_Problem description_. Once you reach the line that holds "line: (1061, 669) -> (1290, 774), removed" in the listing below, output it and every line after it through the line that holds "part: (1554, 670) -> (1824, 1019), moved", word for word.

◆ ◆ ◆ ◆ ◆ ◆ ◆

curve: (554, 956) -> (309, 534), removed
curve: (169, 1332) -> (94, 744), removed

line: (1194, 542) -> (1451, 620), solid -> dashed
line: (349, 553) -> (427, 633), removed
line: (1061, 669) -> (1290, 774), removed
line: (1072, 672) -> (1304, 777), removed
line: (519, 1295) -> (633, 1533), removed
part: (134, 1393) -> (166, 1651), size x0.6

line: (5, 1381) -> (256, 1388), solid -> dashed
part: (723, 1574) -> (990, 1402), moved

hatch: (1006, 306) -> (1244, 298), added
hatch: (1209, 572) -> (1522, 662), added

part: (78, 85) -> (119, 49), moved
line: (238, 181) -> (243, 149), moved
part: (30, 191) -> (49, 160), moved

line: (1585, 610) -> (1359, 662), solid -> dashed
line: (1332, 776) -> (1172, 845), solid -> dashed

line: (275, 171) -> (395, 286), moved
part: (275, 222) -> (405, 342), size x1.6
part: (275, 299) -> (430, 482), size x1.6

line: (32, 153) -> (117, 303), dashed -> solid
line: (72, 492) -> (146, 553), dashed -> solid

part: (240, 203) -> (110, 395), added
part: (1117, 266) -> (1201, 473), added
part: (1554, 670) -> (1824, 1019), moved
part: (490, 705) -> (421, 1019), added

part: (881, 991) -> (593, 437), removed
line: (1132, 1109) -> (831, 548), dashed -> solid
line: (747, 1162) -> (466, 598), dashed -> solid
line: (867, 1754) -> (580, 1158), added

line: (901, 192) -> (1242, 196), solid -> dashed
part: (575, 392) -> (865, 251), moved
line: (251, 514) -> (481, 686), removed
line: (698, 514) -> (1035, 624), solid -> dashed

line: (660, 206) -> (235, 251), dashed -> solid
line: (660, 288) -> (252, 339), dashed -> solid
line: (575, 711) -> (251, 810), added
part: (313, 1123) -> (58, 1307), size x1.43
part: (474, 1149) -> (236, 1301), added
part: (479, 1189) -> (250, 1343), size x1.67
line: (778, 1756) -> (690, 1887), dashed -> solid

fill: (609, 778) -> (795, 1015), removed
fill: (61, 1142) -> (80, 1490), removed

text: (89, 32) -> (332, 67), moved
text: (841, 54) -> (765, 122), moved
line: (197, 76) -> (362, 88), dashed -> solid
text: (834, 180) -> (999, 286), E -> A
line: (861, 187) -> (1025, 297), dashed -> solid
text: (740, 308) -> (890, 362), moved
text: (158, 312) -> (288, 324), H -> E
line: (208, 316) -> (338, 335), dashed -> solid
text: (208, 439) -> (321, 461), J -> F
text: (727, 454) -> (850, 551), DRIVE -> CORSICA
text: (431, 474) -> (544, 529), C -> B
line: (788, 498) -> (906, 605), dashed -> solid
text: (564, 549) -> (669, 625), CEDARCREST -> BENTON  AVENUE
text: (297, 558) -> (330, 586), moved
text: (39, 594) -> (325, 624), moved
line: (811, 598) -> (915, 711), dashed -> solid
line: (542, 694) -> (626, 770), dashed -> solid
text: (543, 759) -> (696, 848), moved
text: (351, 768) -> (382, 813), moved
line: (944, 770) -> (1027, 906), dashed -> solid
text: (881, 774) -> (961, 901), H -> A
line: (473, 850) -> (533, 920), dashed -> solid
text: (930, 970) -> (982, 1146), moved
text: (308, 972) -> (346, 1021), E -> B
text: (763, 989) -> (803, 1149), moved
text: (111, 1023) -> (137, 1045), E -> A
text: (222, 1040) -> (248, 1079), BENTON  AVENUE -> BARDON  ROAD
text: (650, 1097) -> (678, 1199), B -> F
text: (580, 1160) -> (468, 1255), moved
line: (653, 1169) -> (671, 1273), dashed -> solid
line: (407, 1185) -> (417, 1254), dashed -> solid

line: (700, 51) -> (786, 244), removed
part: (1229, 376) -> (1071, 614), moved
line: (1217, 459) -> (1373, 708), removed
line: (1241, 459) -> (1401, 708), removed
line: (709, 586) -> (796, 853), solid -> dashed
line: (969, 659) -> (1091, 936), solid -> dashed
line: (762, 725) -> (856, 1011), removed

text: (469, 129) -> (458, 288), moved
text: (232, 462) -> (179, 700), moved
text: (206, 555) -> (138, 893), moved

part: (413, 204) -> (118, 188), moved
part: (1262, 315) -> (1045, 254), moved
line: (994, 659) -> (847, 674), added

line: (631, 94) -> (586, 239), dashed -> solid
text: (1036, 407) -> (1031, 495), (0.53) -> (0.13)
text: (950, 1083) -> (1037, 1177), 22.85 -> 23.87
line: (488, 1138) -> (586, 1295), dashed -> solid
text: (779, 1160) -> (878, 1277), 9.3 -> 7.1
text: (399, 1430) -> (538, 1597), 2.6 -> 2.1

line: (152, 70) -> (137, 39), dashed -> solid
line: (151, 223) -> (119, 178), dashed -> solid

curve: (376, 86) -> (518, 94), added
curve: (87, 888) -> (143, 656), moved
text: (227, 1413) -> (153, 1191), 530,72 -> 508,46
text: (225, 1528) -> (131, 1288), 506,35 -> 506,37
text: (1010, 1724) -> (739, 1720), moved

◆ ◆ ◆ ◆ ◆ ◆ ◆

_Exercise result_.
line: (1061, 669) -> (1290, 774), removed
line: (1072, 672) -> (1304, 777), removed
line: (519, 1295) -> (633, 1533), removed
part: (134, 1393) -> (166, 1651), size x0.6

line: (5, 1381) -> (256, 1388), solid -> dashed
part: (723, 1574) -> (990, 1402), moved

hatch: (1006, 306) -> (1244, 298), added
hatch: (1209, 572) -> (1522, 662), added

part: (78, 85) -> (119, 49), moved
line: (238, 181) -> (243, 149), moved
part: (30, 191) -> (49, 160), moved

line: (1585, 610) -> (1359, 662), solid -> dashed
line: (1332, 776) -> (1172, 845), solid -> dashed

line: (275, 171) -> (395, 286), moved
part: (275, 222) -> (405, 342), size x1.6
part: (275, 299) -> (430, 482), size x1.6

line: (32, 153) -> (117, 303), dashed -> solid
line: (72, 492) -> (146, 553), dashed -> solid

part: (240, 203) -> (110, 395), added
part: (1117, 266) -> (1201, 473), added
part: (1554, 670) -> (1824, 1019), moved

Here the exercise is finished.